RORO: Risk on, risk off

Assets are moving in lockstep with each other, which is making life very hard for traders indeed.

The phenomenon of RORO – risk on, risk off – is nicely illustrated in two graphs from HSBC, via alphaville:

What you are seeing is two maps of correlations between various assets, in 2005 and 2012. Dark red means the two assets are strongly positively correlated, dark blue means they are strongly negatively correlated, and turquoise, green and yellow means no real correlation either way.

In 2005, most assets were roughly uncorrelated. Some, like the NASDAQ, S&P500 and Dow Jones, moved in tandem, as did the four key European markets, and the key sovereign and investment-grade bonds. But for the most part, different assets gained and lost value in an uncorrelated manner.

Come 2012, and everything changed. In the top left are all the assets which get stronger in the good times – mostly indexes like the FTSE, but also a few currencies and copper. In the bottom right, there are the assets used to hedge bets when times are rough: the sovereign bonds, the Yen, and right down at the bottom, the US Dollar.

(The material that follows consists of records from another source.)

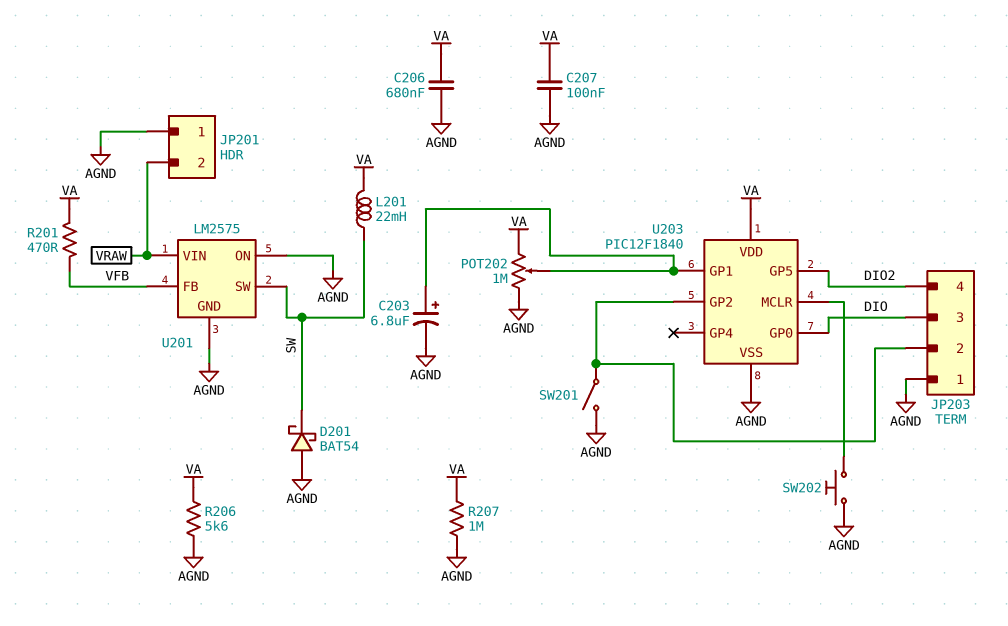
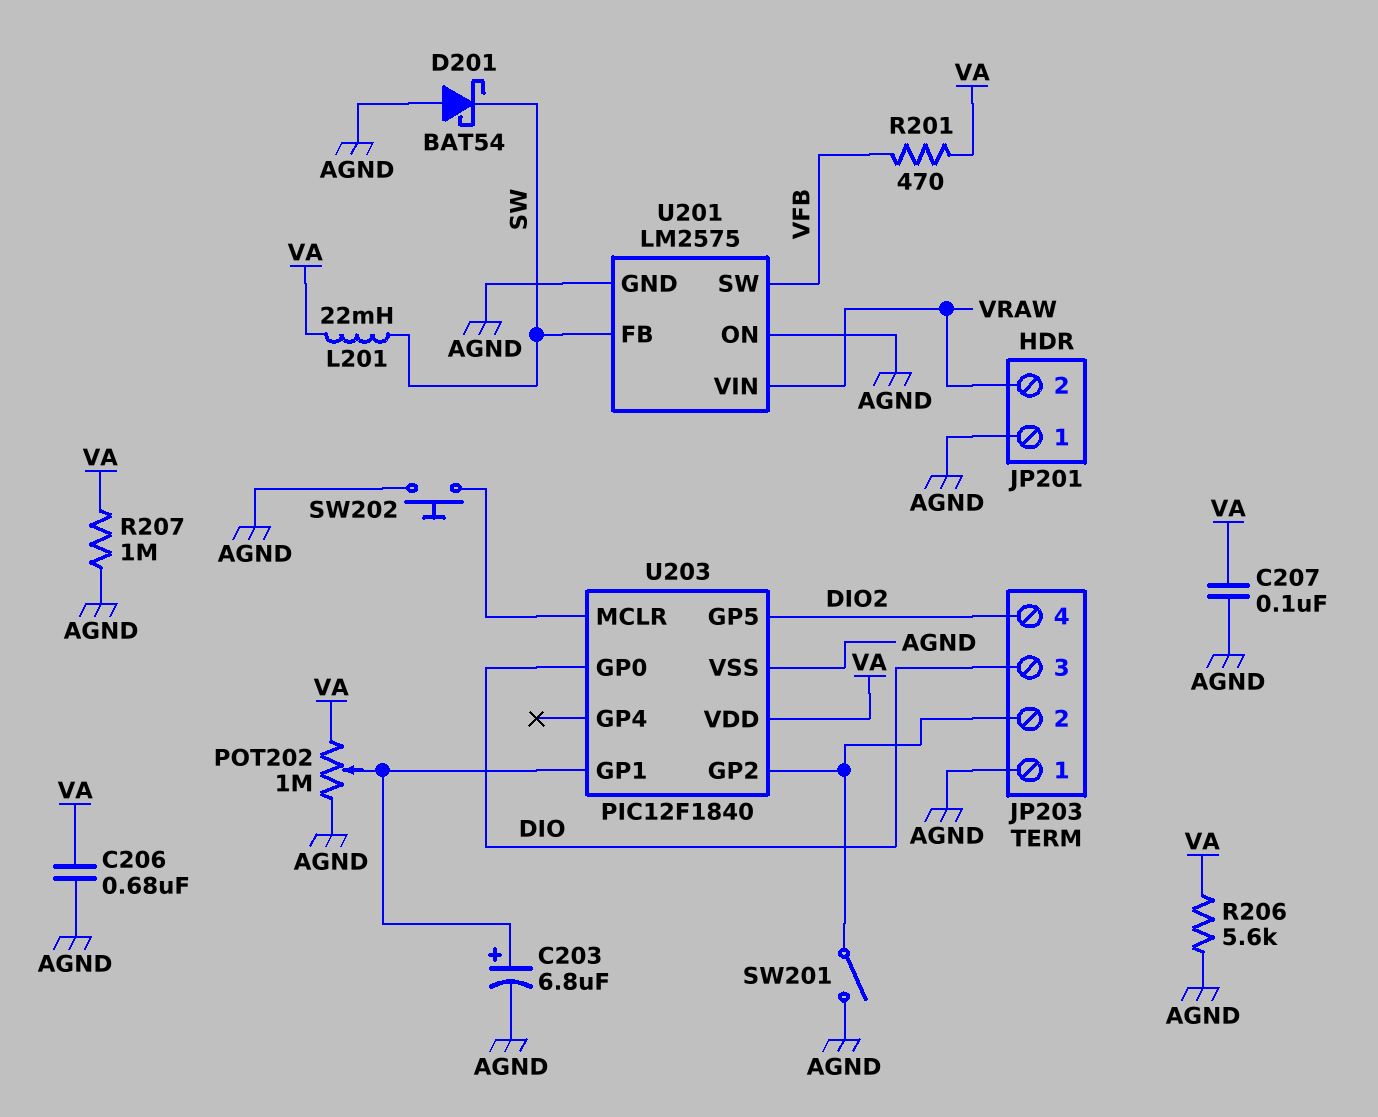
U201 pin FB: VFB -> SW
U201 pin SW: SW -> VFB

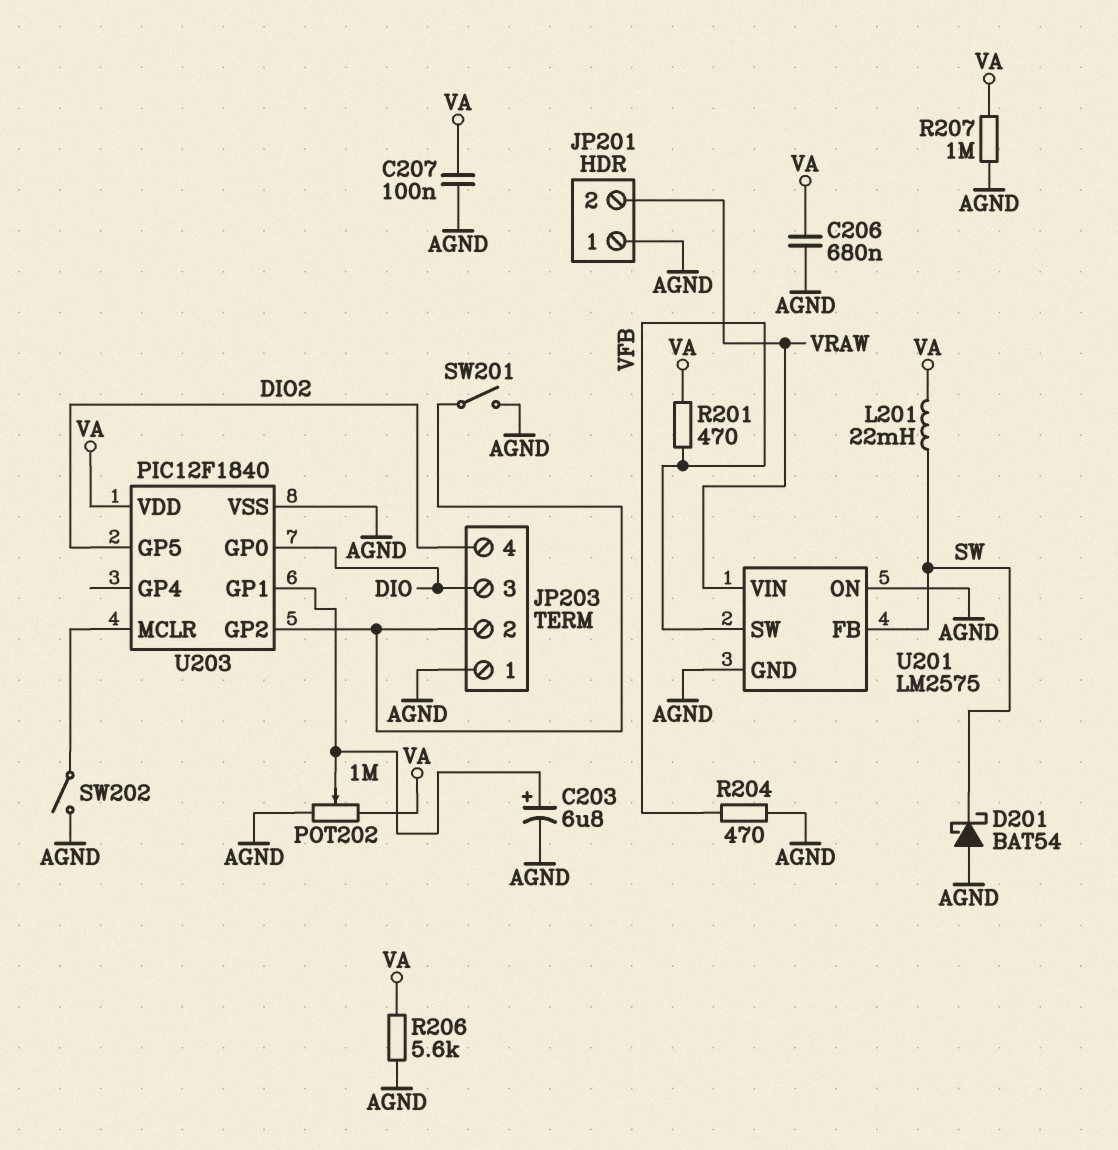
R204: none -> 470 (AGND, VFB)
SW202: button (AGND, U203/MCLR) -> switch (AGND, U203/MCLR)

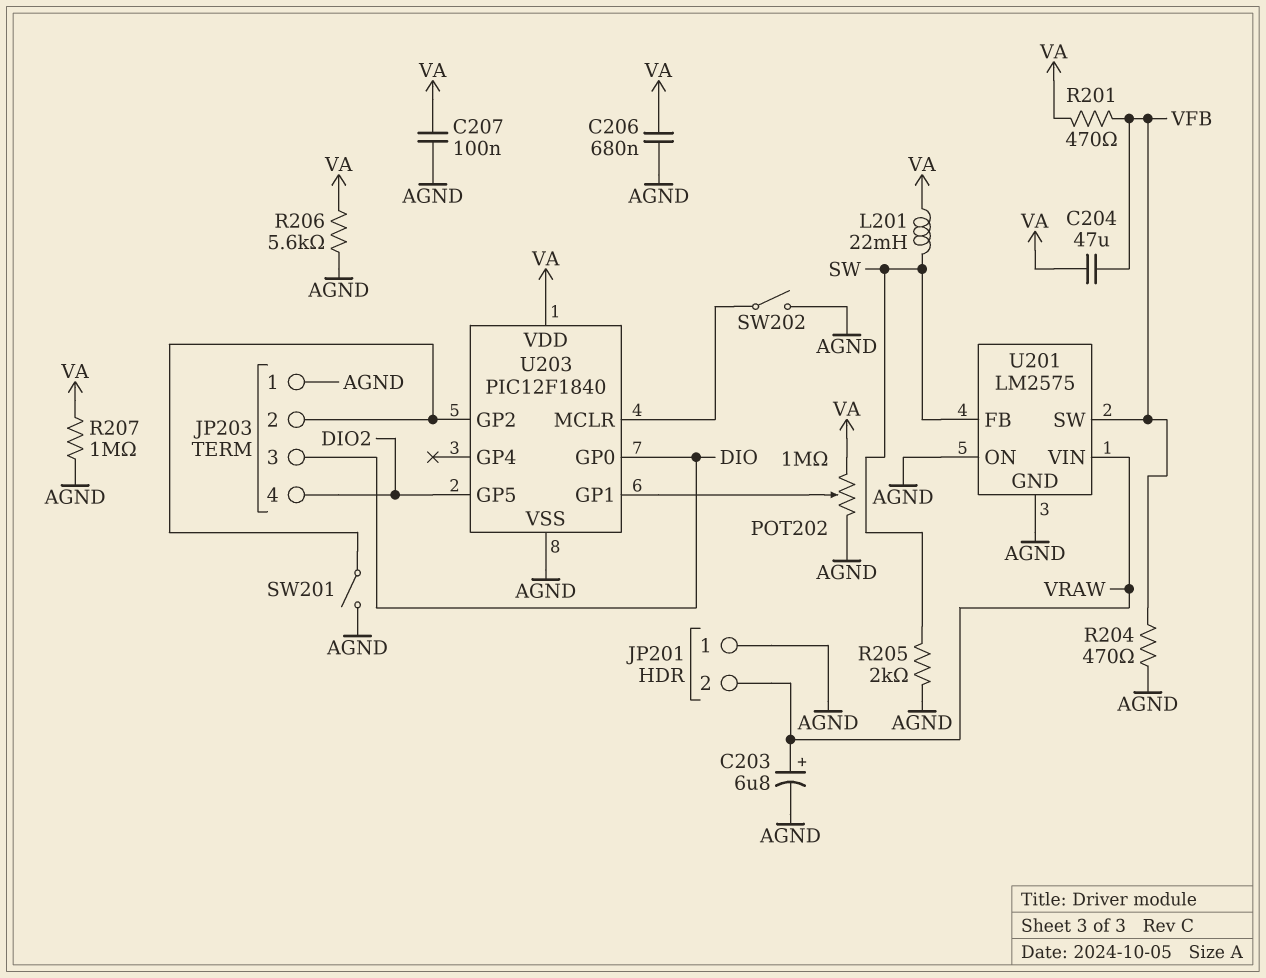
C203: 6.8uF (plus U203/GP1, minus AGND) -> 6.8uF (plus VRAW, minus AGND)
C204: none -> 47uF (VA, VFB)
D201: schottky BAT54 (A AGND, K SW) -> none
R205: none -> 2k (AGND, SW)

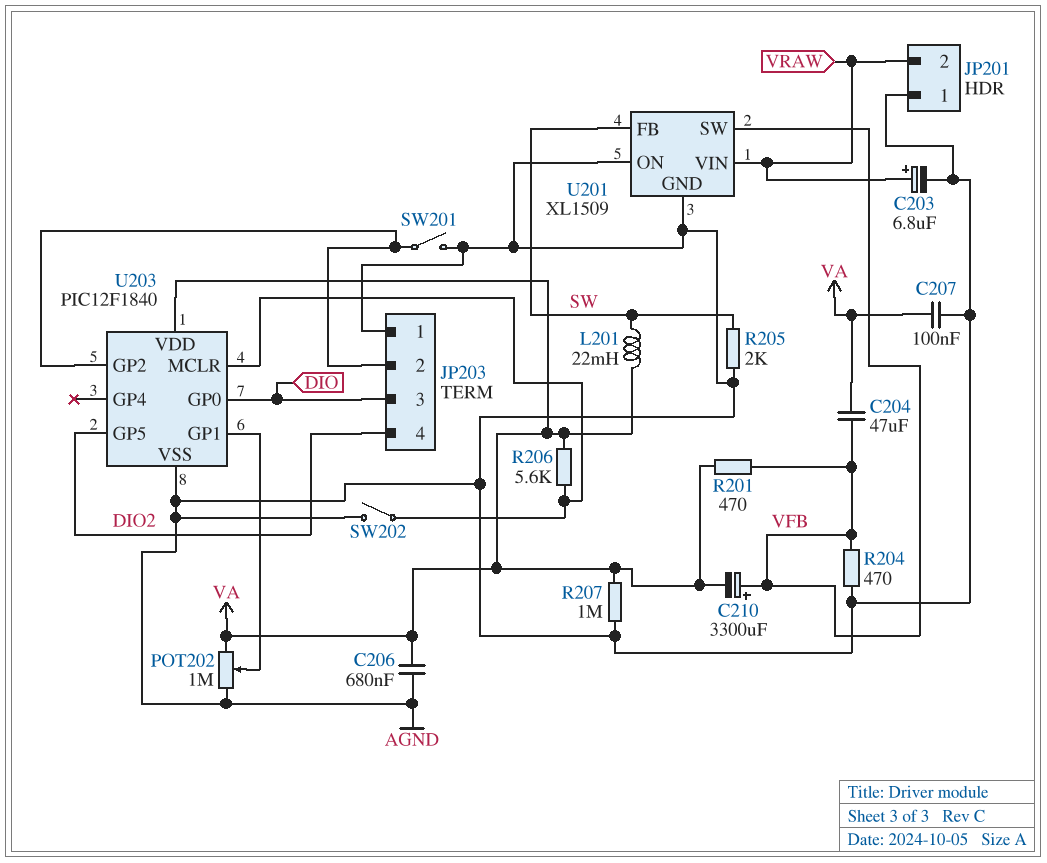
C210: none -> 3300uF (plus VFB, minus VA)
R206: 5.6k (AGND, VA) -> 5.6k (U203/MCLR, VA)
U201: LM2575 -> XL1509

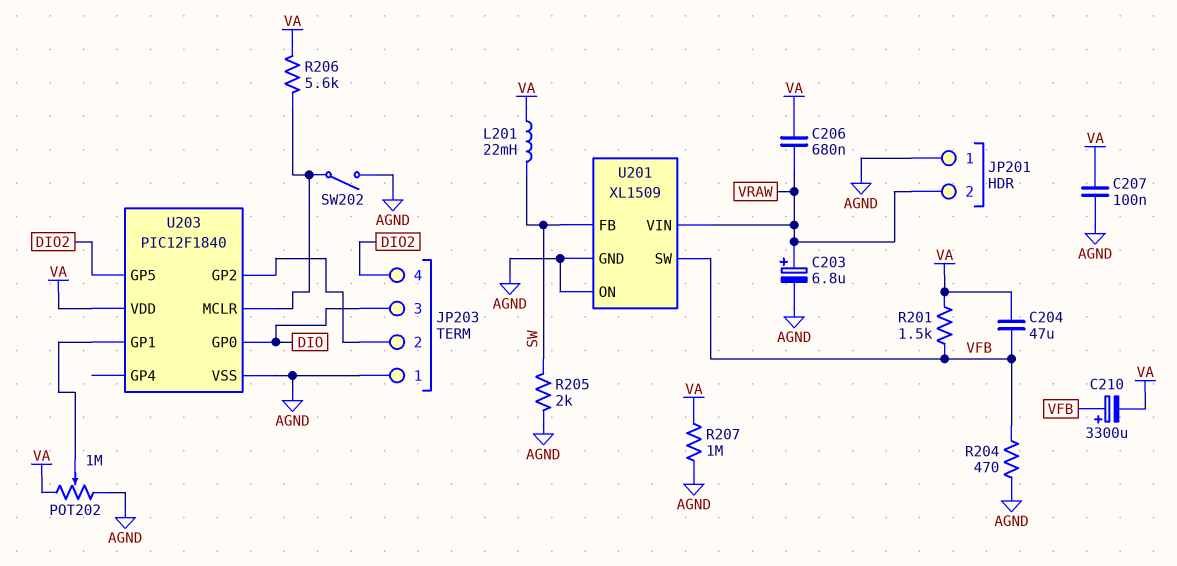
C206: 680nF (AGND, VA) -> 680nF (VA, VRAW)
R201: 470 (VA, VFB) -> 1.5k (VA, VFB)
SW201: switch (AGND, JP203/2) -> none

The former class are the risk-on assets; those investors buy when they want to take on risk to make money. The latter are the risk-off assets; those which they buy to get themselves some stability.

The simplified reason for the change is the bimodal nature of responses to crises. When things go wrong, one of two things happen: Governments step in and save the day, or they don't. Quantitative easing is one example of this, but so are bank bailouts, expansions of the "firewall", and so on. If they happen, every risk-on asset rises; if they don't, everything falls.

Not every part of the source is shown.